Lower-body work has Jeremy Hill expecting to break more tackles

CINCINNATI -- As strong a rookie season as Cincinnati Bengals running back Jeremy Hill had last year, his offensive coordinator was bothered by two significant issues.

Repeatedly late in the season, Hue Jackson berated Hill both publicly and privately for not breaking enough tackles, and for letting the ball get out of his grasp too many times. Hill, who had only one fumble during his two-season college career, had five of them in 2014.

Jackson's frustrations reached their apex going into Week 14, when Hill had just rushed for 40 yards in a one-point win at Tampa Bay. Right after the game, Hill told the Bengals' website the Buccaneers were bringing too many players to the line of scrimmage, and that made it difficult for him to discover many holes.

A day later, Jackson vented his displeasure about Hill's comments.

"What Jeremy wants to do -- I don't care if it's eight men or seven men [in the box] -- break tackles, OK? That's what running backs do," Jackson said. "At the end of the day, his job is to run through somebody and come out the other side and go find a way to score, period. So all his drop-down, who did this, did what -- that ain't his call."

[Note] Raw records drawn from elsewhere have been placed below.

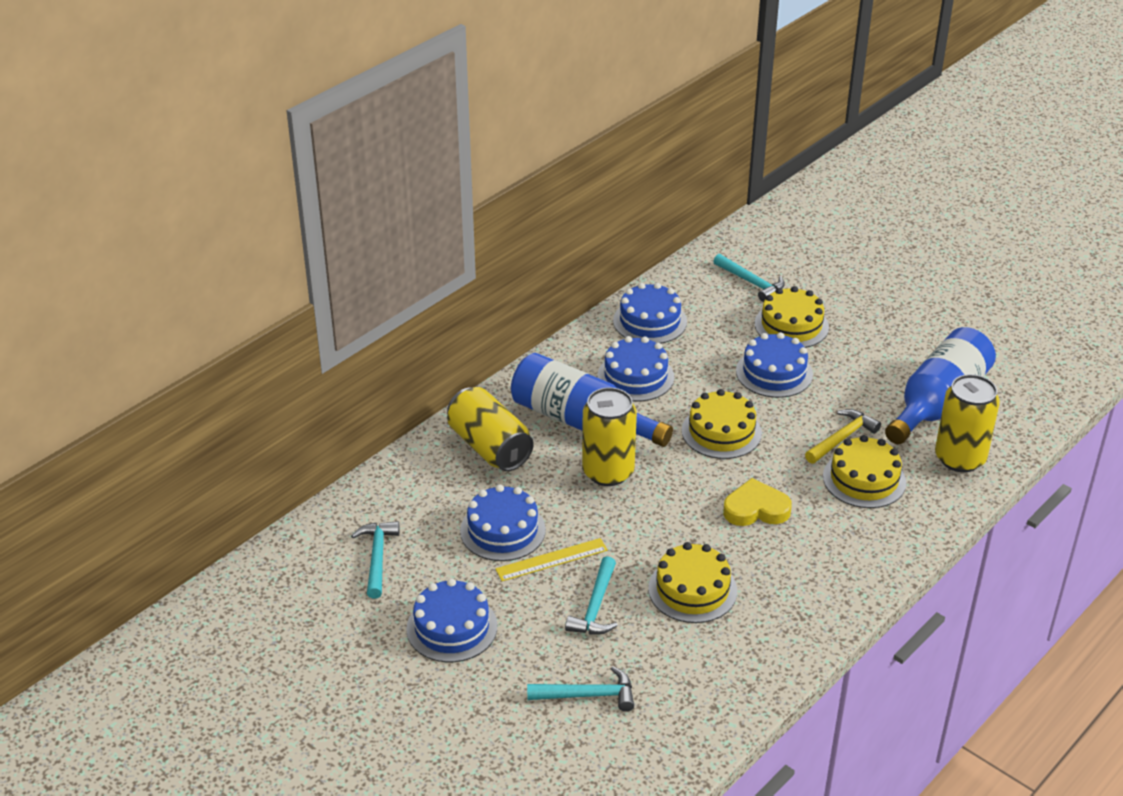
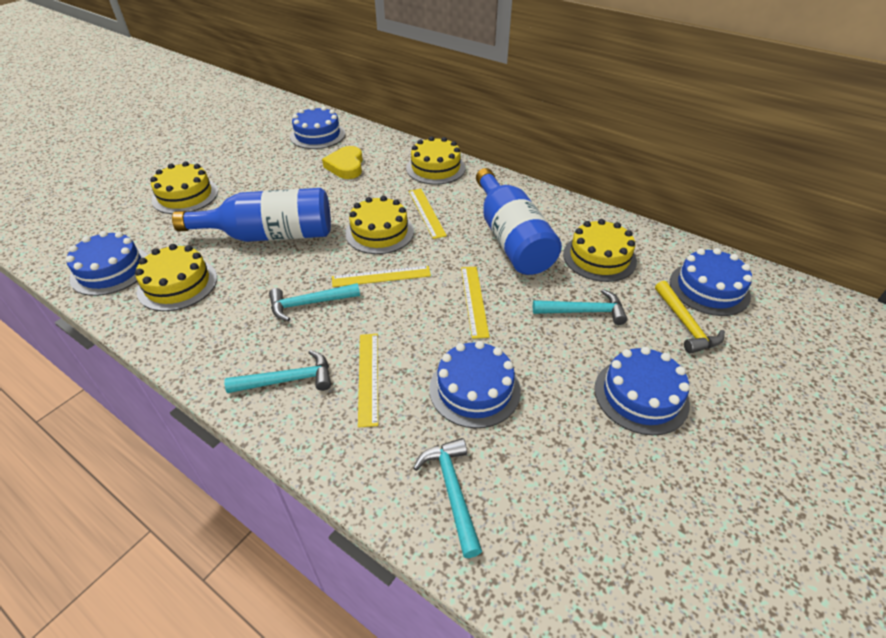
yellow cake: 4 -> 5
yellow can: 3 -> 0
yellow ruler: 1 -> 4

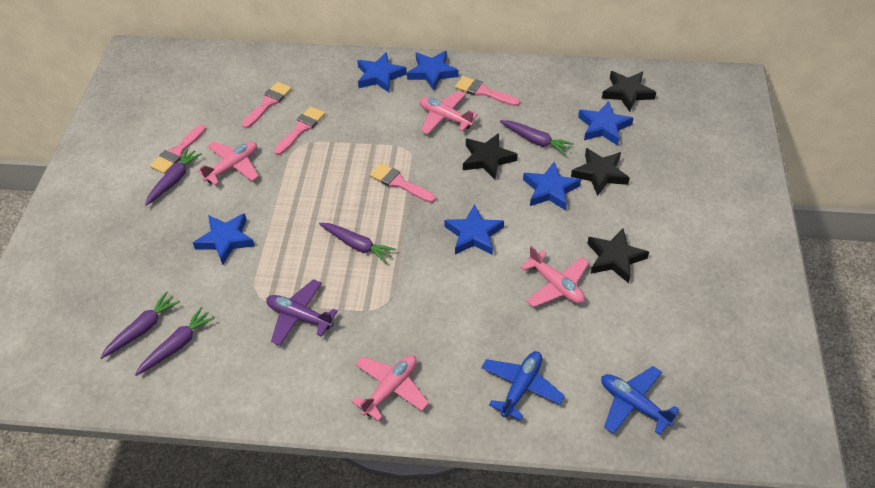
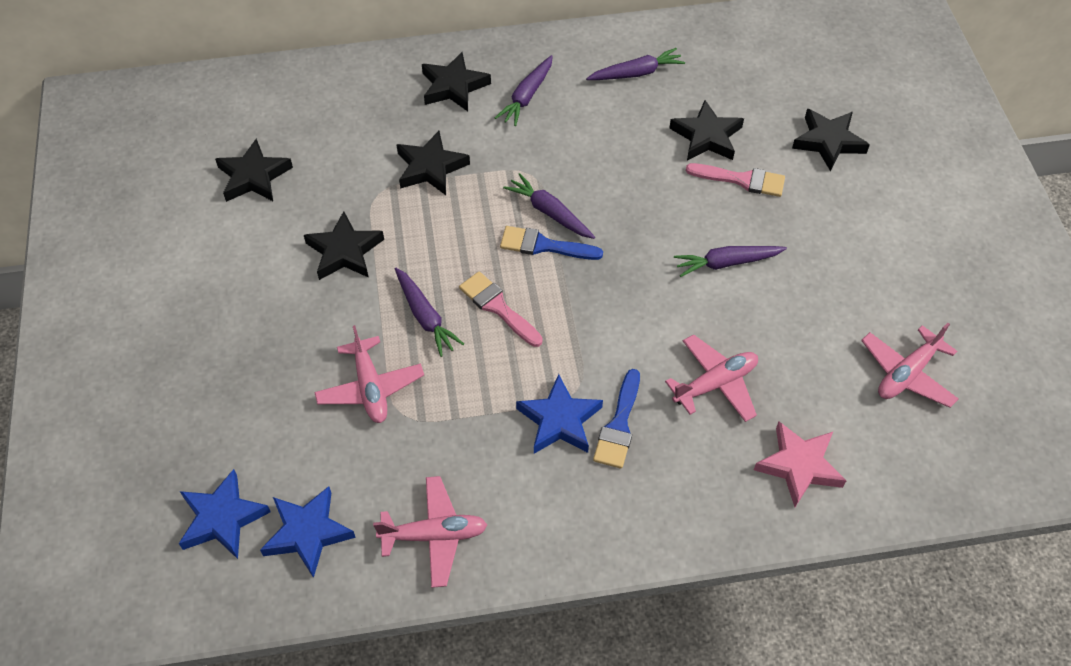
black star: 4 -> 6
blue brush: 0 -> 2
blue plane: 2 -> 0
blue star: 6 -> 3
pink brush: 5 -> 2
pink star: 0 -> 1
purple plane: 1 -> 0

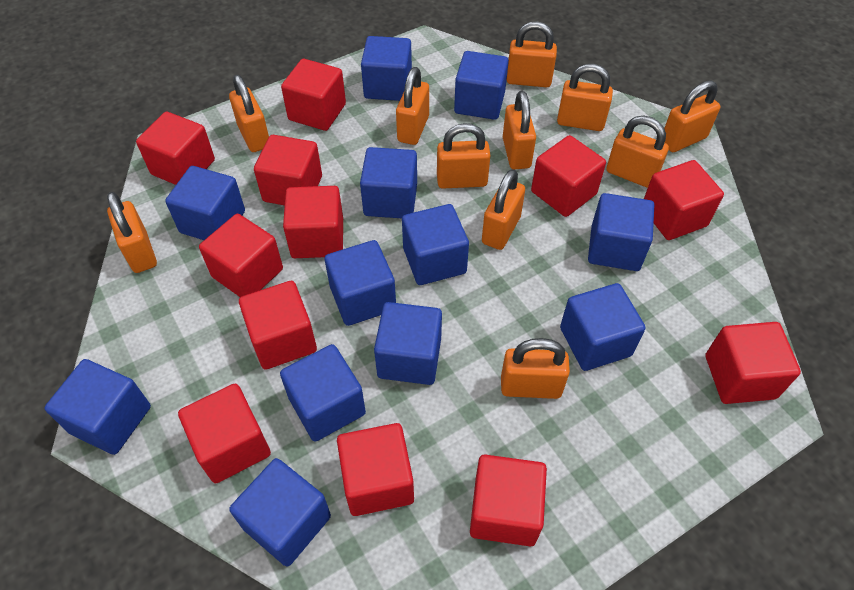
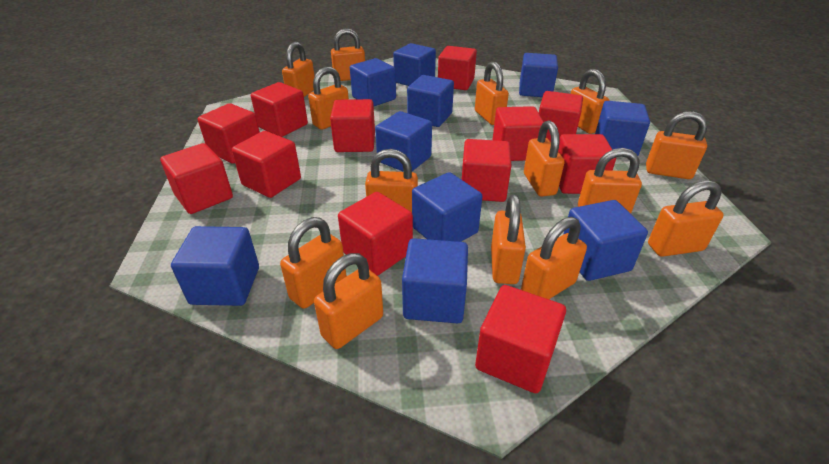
blue cube: 12 -> 10
orange padlock: 11 -> 14

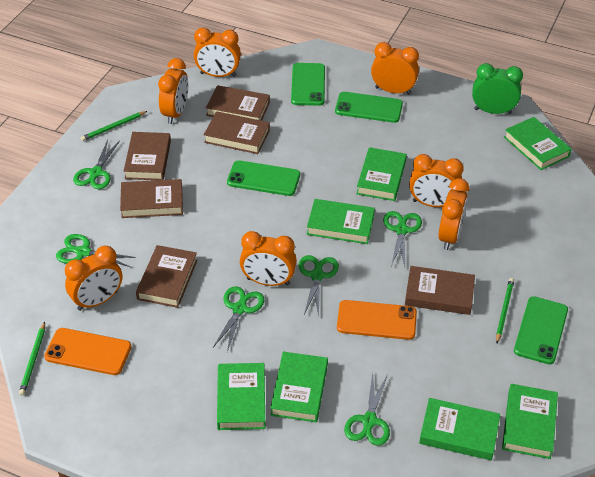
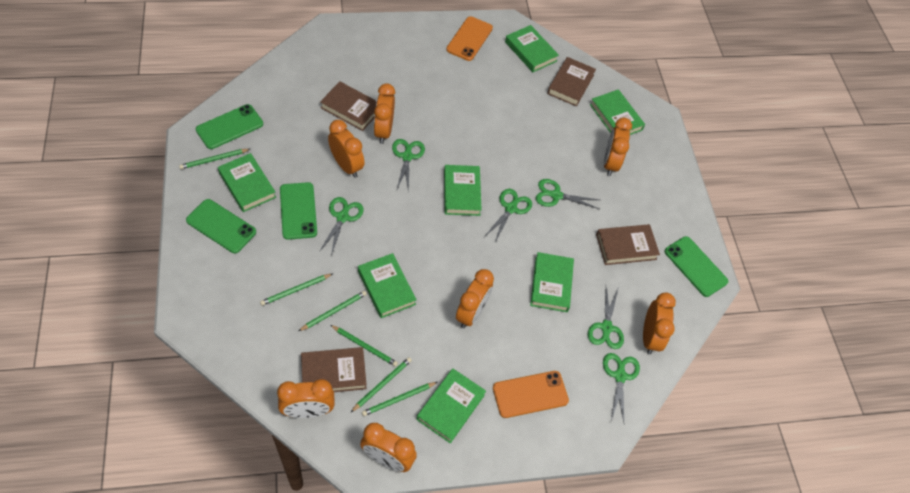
brown book: 6 -> 4
green clock: 1 -> 0
green pencil: 3 -> 6

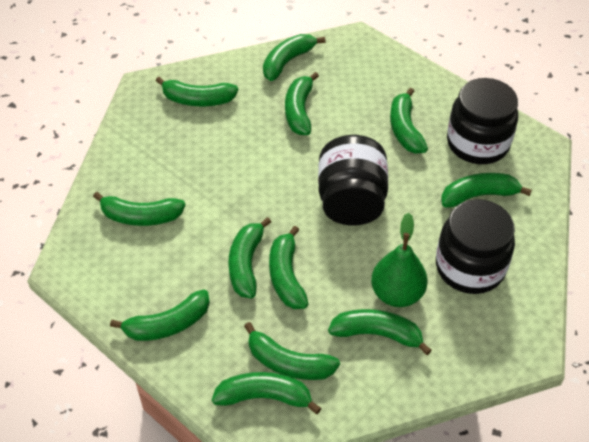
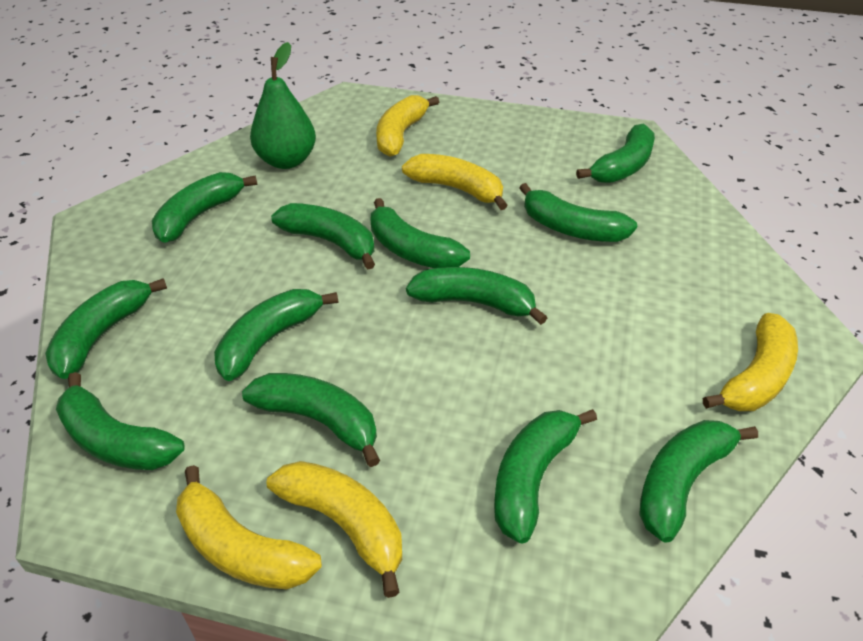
black jar: 3 -> 0
yellow banana: 0 -> 5

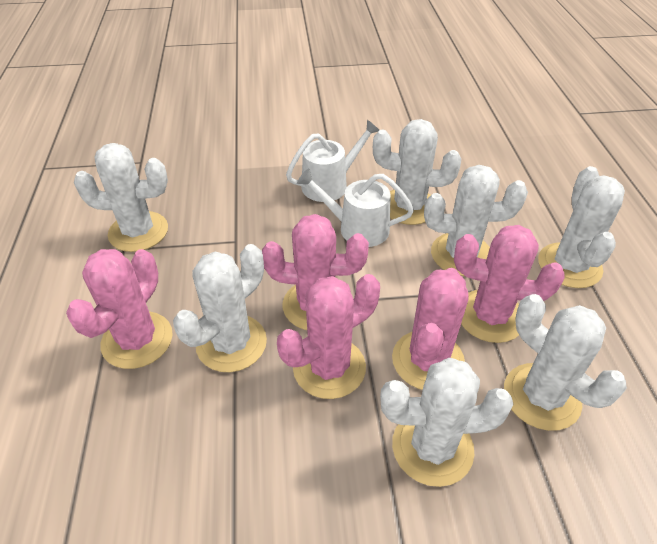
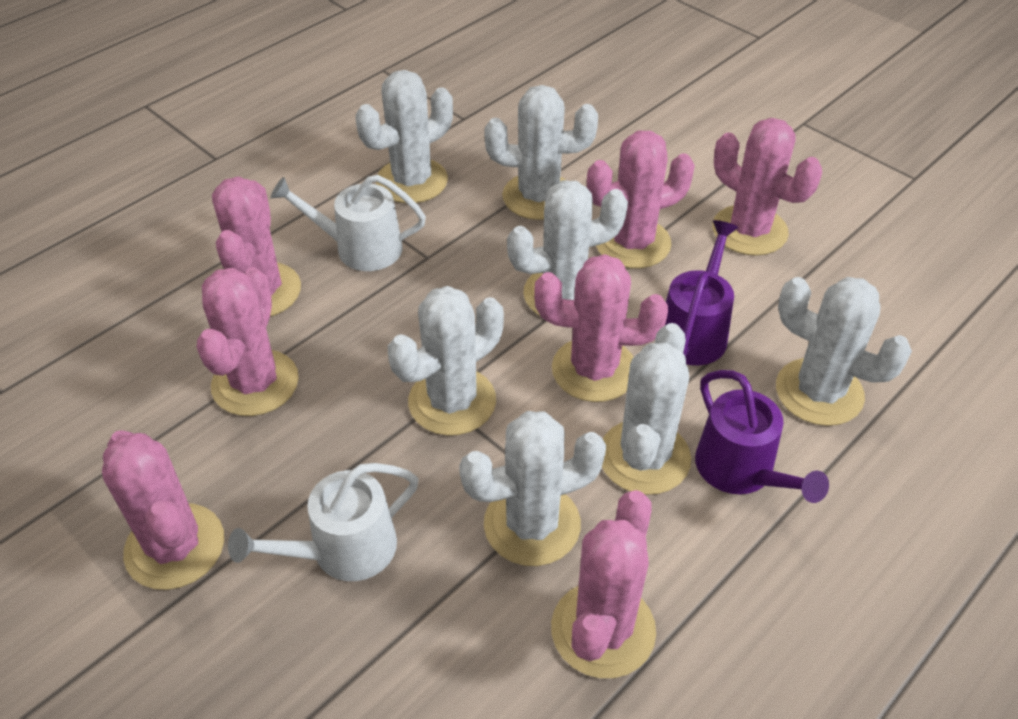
pink cactus: 5 -> 7
purple watering can: 0 -> 2

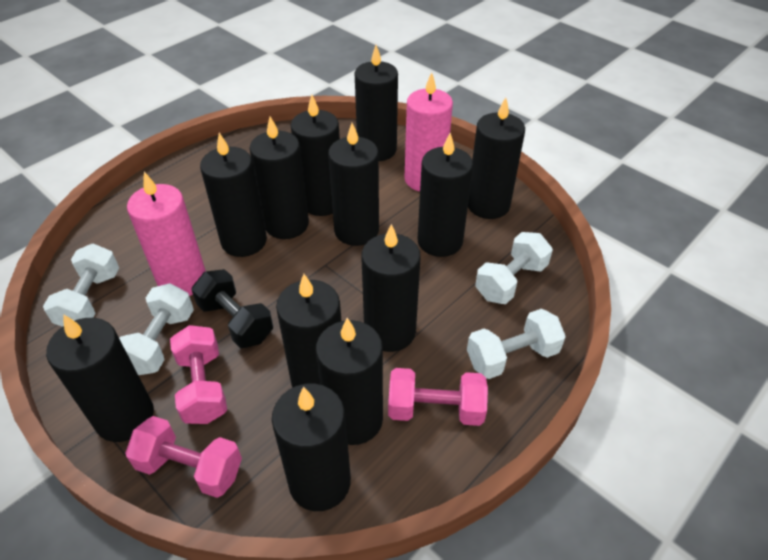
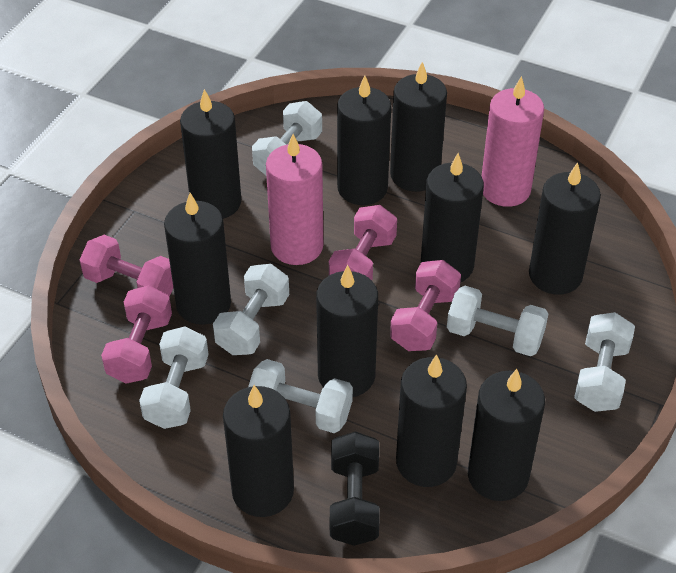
black candle: 12 -> 10
pink dumbbell: 3 -> 4
white dumbbell: 4 -> 6

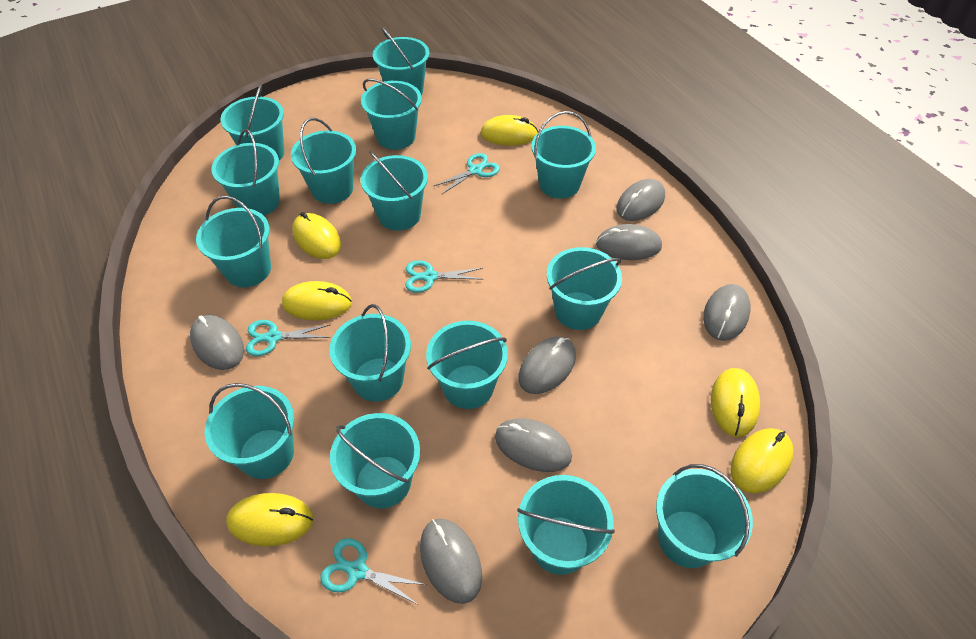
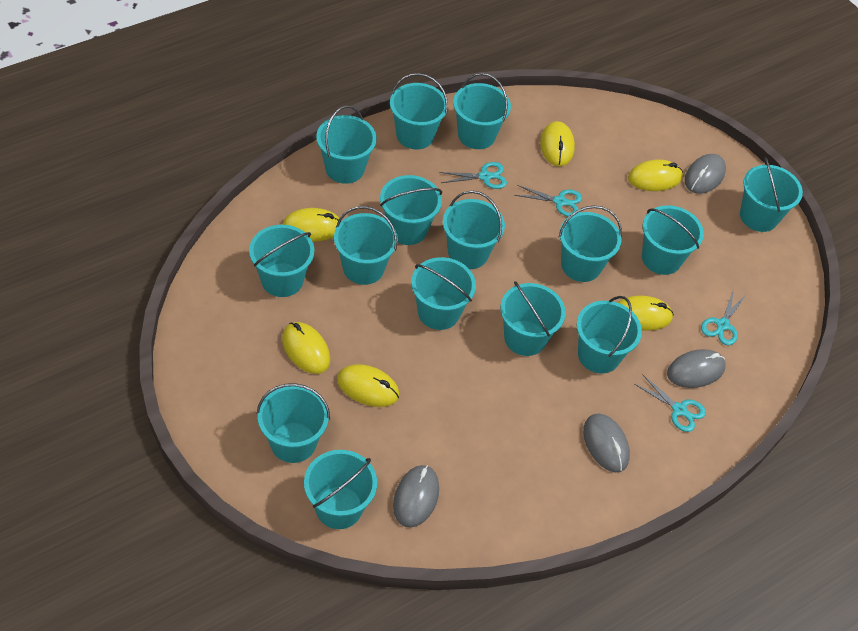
grey mouse: 7 -> 4

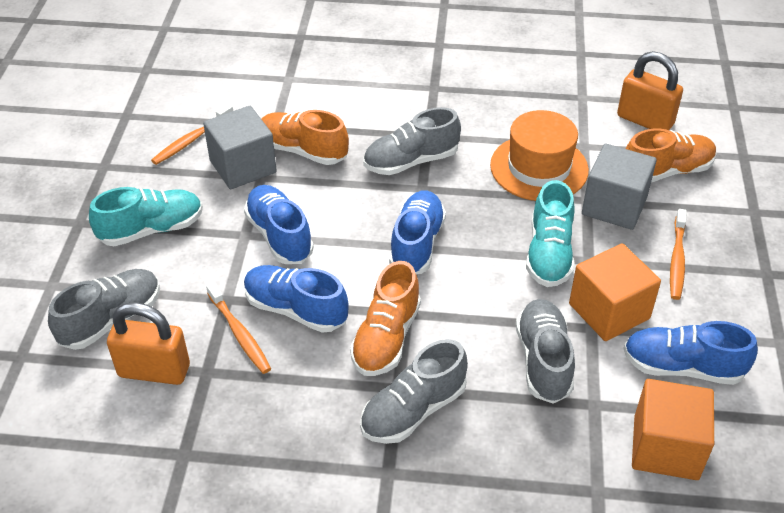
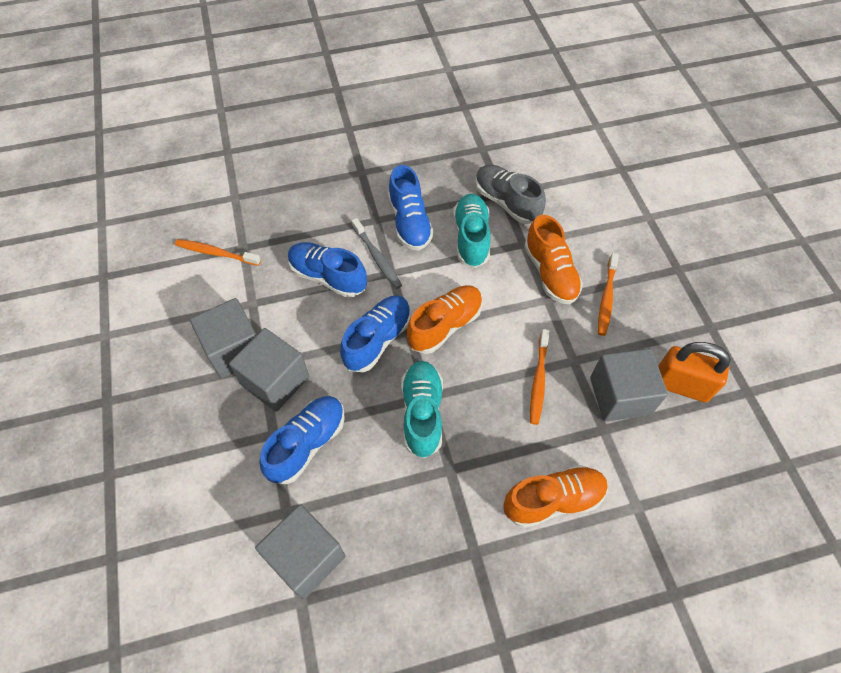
grey cube: 2 -> 4
grey shoe: 4 -> 1
grey toothbrush: 0 -> 1
orange cube: 2 -> 0
orange hat: 1 -> 0
orange padlock: 2 -> 1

It's clear that message has been received this offseason.

Despite rushing for 1,124 yards and finishing the year as the NFL's most prolific rusher across the final nine weeks of the regular season, Hill has worked in recent months to fulfill Jackson's wishes.

While maintaining the same 235 pounds he played at last season, Hill's weight-lifting focus this spring and summer has revolved around beefing up his legs. He wants to better run through defenders.

"For me, it's just getting that acceleration from the first level to the second level," Hill said earlier this month. "I'm just trying to lift my acceleration up and miss more tackles. That's the biggest thing for me. The first guy got me down way too much last season."

That isn't completely accurate, according to ESPN Stats & Information. Perhaps Hill didn't do as great a job running through tackles as he and Jackson might have liked, however, Hill actually handled initial contact quite well compared to the rest of the league.

Per Stats & Information, Hill averaged 2.29 yards after contact on running plays. That was the fourth-highest average in the league behind LeGarrette Blount (2.57), Marshawn Lynch (2.53) and Eddie Lacy (2.39).

Hill also ranked seventh in the number of yards he collected after contact on rushes with 508.

That still wasn't good enough for the Bengals.

While the non-contact nature of organized team activities (OTAs) and minicamp made it difficult for coaches to truly see any changes in Hill's acceleration, Jackson believes the building blocks for better tackle-breaking have been laid.

"He's done a good job in the weight room," Jackson said. "That's where it starts. Our strength coaches have done a good job. Our strength coaches and [head coach] Marvin [Lewis] have created an environment in there where guys are competing in there. Hopefully it'll show up out here on the field.

"Do I see some things that look promising? Yes."